Minnesota’s Iron Ranges were the nation’s main ore sources from the 1880’s until the mid-1900’s. The School of Mines and Metallurgy opened in 1892 and within a couple of decades had achieved prominence. By 1927 B.S. degrees were offered in Mining Engineering, Metallurgical Engineering, Geological Engineering and Petroleum Engineering (though no petroleum was ever produced within five hundred miles of Minnesota). Before that, physical metallurgy, an antecedent of materials science, had emerged under the name of metallography as an important subdiscipline distinct from extractive or process metallurgy. The first course in metallography were taught in 1913-1919 by Samuel Hoyt, a 1909 graduate in mining who had just earned a doctorate from Columbia University. In 1919 he went to General Electric. He was succeeded by Oscar Harder, a versatile scientist with degrees in applied chemistry, organic chemistry, and geology and experience at A.S.T.M., Mellon Institute, and Fairbanks Company. In 1927 the Division of Metallography consisted of Harder, Ralph Dowdell, an alumnus who gained Bureau of Mines experience before earning a 1926 Ph.D. at Minnesota; and Henry Jerabek, a 1927 Minnesota Ph.D. Harder soon left. Dowdell served as Head of the Metallography Division and then the Metallurgy Department from 1930 to 1955, when he retired in ill health.

In 1955, Richard Swalin, a graduate of the department who had earned his Ph.D. in both Metallurgical and Electrical Engineering at Minnesota, was recruited as an assistant professor from General Electric’s R&D Laboratory, and Morris Nicholson, an M.I.T. D.Sc., was brought in from University of Chicago’s Institute of Metals as professor. Within a year the Dean, Athelstan Spilhaus, had split Metallurgy from the School of Mines, temporarily added it to Chemistry and Chemical Engineering in the old School of Chemistry shell, and appointed Nicholson to Head of the Department. The faculty consisted of Nicholson, Jerabek, Swalin, Thomas Johnston, and Jack Sivertsen, recruited in 1958 with a Ph.D. in physical metallurgy (minor in physics) to strengthen the materials science trend.

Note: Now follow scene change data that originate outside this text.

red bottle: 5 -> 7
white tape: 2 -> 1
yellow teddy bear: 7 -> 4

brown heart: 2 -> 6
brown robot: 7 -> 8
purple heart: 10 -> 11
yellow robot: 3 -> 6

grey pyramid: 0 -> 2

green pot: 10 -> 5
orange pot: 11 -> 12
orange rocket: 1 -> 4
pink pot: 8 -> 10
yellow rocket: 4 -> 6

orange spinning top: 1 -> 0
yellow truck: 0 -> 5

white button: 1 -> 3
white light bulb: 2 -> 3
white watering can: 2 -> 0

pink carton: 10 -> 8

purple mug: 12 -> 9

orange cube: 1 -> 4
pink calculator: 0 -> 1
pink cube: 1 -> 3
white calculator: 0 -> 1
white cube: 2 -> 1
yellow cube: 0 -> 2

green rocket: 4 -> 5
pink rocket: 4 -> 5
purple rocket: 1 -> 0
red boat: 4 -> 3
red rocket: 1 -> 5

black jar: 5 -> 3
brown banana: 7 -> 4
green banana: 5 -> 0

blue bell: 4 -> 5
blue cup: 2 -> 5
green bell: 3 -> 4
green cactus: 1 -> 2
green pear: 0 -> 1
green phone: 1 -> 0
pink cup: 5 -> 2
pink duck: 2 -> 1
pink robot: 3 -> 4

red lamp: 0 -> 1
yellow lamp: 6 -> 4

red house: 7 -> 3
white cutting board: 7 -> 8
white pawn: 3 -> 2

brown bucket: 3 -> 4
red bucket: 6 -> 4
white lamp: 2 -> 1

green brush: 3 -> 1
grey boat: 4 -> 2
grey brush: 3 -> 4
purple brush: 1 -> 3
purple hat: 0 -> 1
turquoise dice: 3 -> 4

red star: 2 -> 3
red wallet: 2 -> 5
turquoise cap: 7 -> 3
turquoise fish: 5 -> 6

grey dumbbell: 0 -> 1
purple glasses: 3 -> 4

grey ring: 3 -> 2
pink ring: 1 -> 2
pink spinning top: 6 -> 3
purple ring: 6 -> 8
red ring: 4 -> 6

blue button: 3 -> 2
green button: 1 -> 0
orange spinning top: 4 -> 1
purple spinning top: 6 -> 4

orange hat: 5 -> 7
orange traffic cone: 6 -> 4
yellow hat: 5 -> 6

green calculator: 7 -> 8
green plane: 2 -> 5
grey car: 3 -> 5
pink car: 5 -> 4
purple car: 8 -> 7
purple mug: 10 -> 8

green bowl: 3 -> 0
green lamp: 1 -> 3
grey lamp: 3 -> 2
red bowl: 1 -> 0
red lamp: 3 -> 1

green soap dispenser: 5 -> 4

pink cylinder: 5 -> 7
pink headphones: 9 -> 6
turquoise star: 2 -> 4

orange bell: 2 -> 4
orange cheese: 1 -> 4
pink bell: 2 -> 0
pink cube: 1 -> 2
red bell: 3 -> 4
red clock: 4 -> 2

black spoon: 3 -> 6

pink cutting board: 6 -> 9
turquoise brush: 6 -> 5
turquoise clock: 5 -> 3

In 1958, the Department of Metallurgy along with the Departments of Mineral and Metallurgical Engineering moved into the new building which had been built onto the west end of Chemical Engineering. There were new laboratories, heat treating facilities, microscope rooms, darkroom facilities for processing photographic and x-ray images of metals and other materials. An electron microscope was soon added.

In 1962 Swalin became Acting Department Head and in 1963 Head of the newly constituted School of Mineral and Metallurgical Engineering. To the Metallurgy faculty were added Y.P. Gupta (metallurgy Ph.D. from M.I.T.) in 1963, Louis Toth (metallurgy Ph.D. from Berkeley) in 1964, and two associate professors in 1968. One was Dale Stein, an alumnus drawn back from General Electric (and later President of Michigan Technological University), who brought expertise in fracture and a strong industrial and engineering orientation. The other was Thomas Hutchinson, a physics Ph.D. from University of Virginia with 3M experience. In a joint effort with other departments soon after, Hutchinson took the lead and established an electron microscopy facility in the new, well-appointed Space Science Center on the campus. Among those he subsequently helped to try electron microscopy were chemical engineering researchers.

In 1970, the overall structure and function of the School of Mineral and Metallurgical Engineering was reexamined by Dean Warren Cheston because of its diminishing size (which reflected the wane of mining in the state) and the diversity of interests it housed. The upshot was the decision to disband the School and join Metallurgy to Chemical Engineering, Mineral and Metallurgical Engineering to Civil and Environmental Engineering.